I beat Killzone 2 (PS3) today, a little under 3 years after I bought it. How about that backlog? It's not a terrible game. The reviews feel substantially too generous to me. Edge's review has been pulled, but at a 7/10 I think that's probably pretty close to an honest score. I mean it has a bunch of dumb shooter clichés, especially the character writing and voice acting and story. There's a dumb emotional moment about 3/4s of the way through that isn't as bad as Gears of War 2's MARIIIIIA nonsense, but it's still pretty bad. When a major character died, I actually thought it was a different character because I hadn't properly learned their names by that point. Whoops. The ending is also dumb and clearly sets up a sequel. There are lots of setpieces, all of which are par for the course; mounted turret, jeep, tank, walking mech and so they feel a little blasé.
Guns feel iffy. Shotgun headshots are pretty satisfying, and an unlimited ammo arcing homing lightning gun feels great. The flamethrower is also probably the best flamethrower I've used in a game, with the fire coming out in rich, soupy streams and the enemies reacting very realistically to it, yelling and sort of running-rolling around. Also fire seems to catch from enemy to enemy. Way fun. Melee feels terrible and the enemy AI is too smart for grenades even on the medium difficulty level. Enemy AI is quite smart in general. Lots of flanking. Lots of diving behind cover. If you iron-sight at an enemy that has popped out of cover they're going to go back into cover. In a lot of levels, your best success will come from shooting enemies who are distracted by one of your team-mates.
The controls are also all kinds of weird, because of course it uses a DualShock 3 (aka a terrible controller for FPS games). Crouch is L2, crouching near a wall activates cover, L1 is melee, R1 is shoot, R2 is throw grenade, clicking the right analog stick is iron-sights. This is so plainly inferior to the Xbox 360 / PC standard controller layout. In addition, control lag is terrible, controls are way too clunky, and there's no good sensitivity option. Worse, the game makes you do a bunch of motion gesture crap for things like opening a valve or planting a demolition charge. Man, PS3 motion controls were so bad. You move very slowly and you're heavy as hell. I never felt like I could turn quickly enough either.

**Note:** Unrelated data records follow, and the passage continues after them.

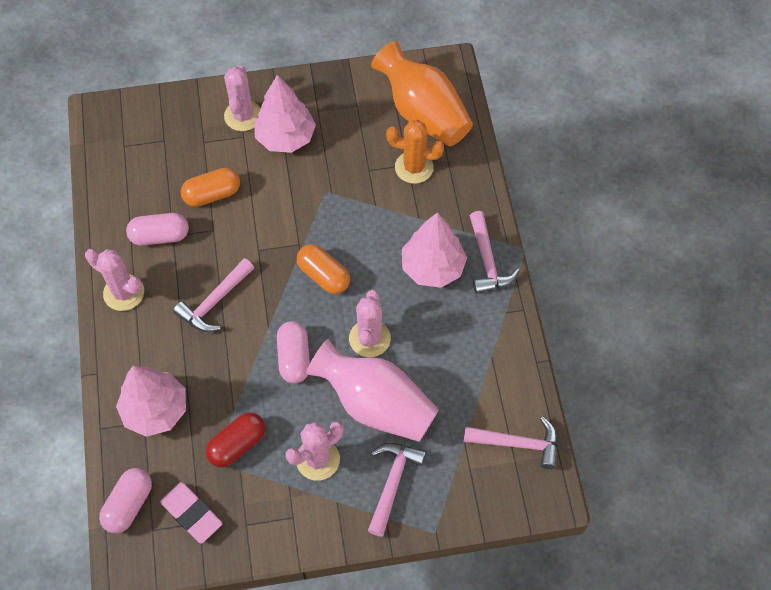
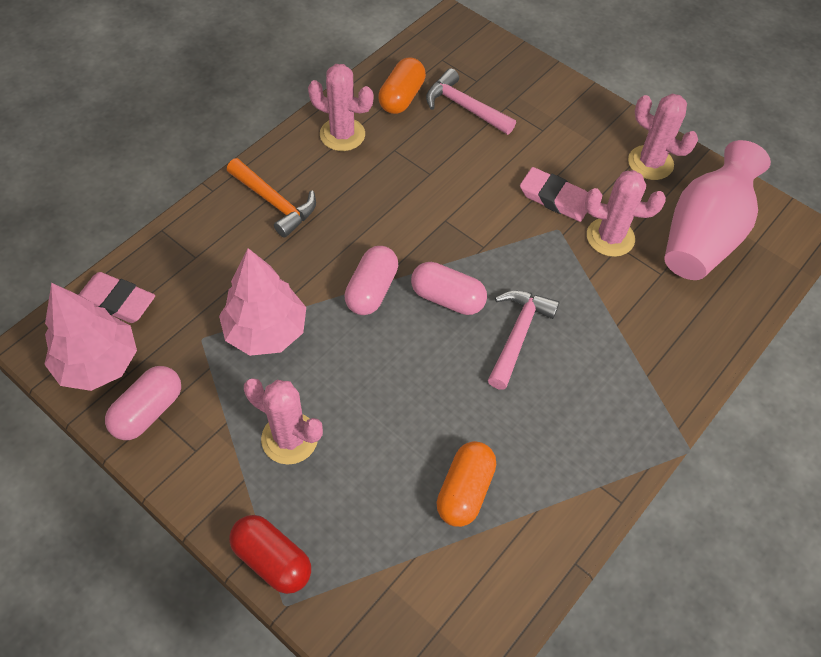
orange cactus: 1 -> 0
orange hammer: 0 -> 1
orange vase: 1 -> 0
pink eraser: 1 -> 2
pink hammer: 4 -> 2
pink tree: 3 -> 2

On the other hand, one thing the game does very wisely is that every enemy has a glowing orange mask which makes it very easy to spot distant enemies peeking up from cover. This means that the combat design is totally built around fighting distant enemies, so it's a very defensive game IMHO. A lot of combat scenarios seem to have unlimited enemy spawns and make you progress by crossing invisible lines on the map, which gives it the feel of a sort of warzone, that game of attrition.
It still looks really great in parts though. Nice skyboxes, great effects (fire, dust, dirt, smoke). And despite what's gotta be a low average framerate, it moves very smoothly. There's some weird LOD when you are aiming down iron-sights at a really distant enemy and the character models feel very 2008 unsurprisingly, but that's OK. I think at 60fps with some high-res texture packs this would still be an excellent looking game.
It took me a hair over 6 hours to complete but felt longer. Not sure if it's counting death->respawn loops or what. I died very often, it's a very defensive game like I said. The last boss is a major vertical difficulty jump.
Why am I posting it in the Steam thread? Well, I don't know I guess. It's Sony developed and published so it clearly wouldn't and couldn't get a PC port. It's an older game so it doesn't really make sense to compare to new releases. PC specific content for this post, hmm... I do think it'd have been a better game on PC, because PC would really make the game's strengths shine. It's interesting to see the kind of budget pumped into the game, which is I think something you never really get with PC releases because they don't have that kind of loss-leader budgeting the way a good console game can. Like, Killzone 2 was a matter of pride for Sony whether or not it made money. They were also able to throw teams at the game to help Guerrilla, which is a luxury a lot of PC devs don't have. I wish I could have taken some screenshots to show some of the scenes I liked. Oh well.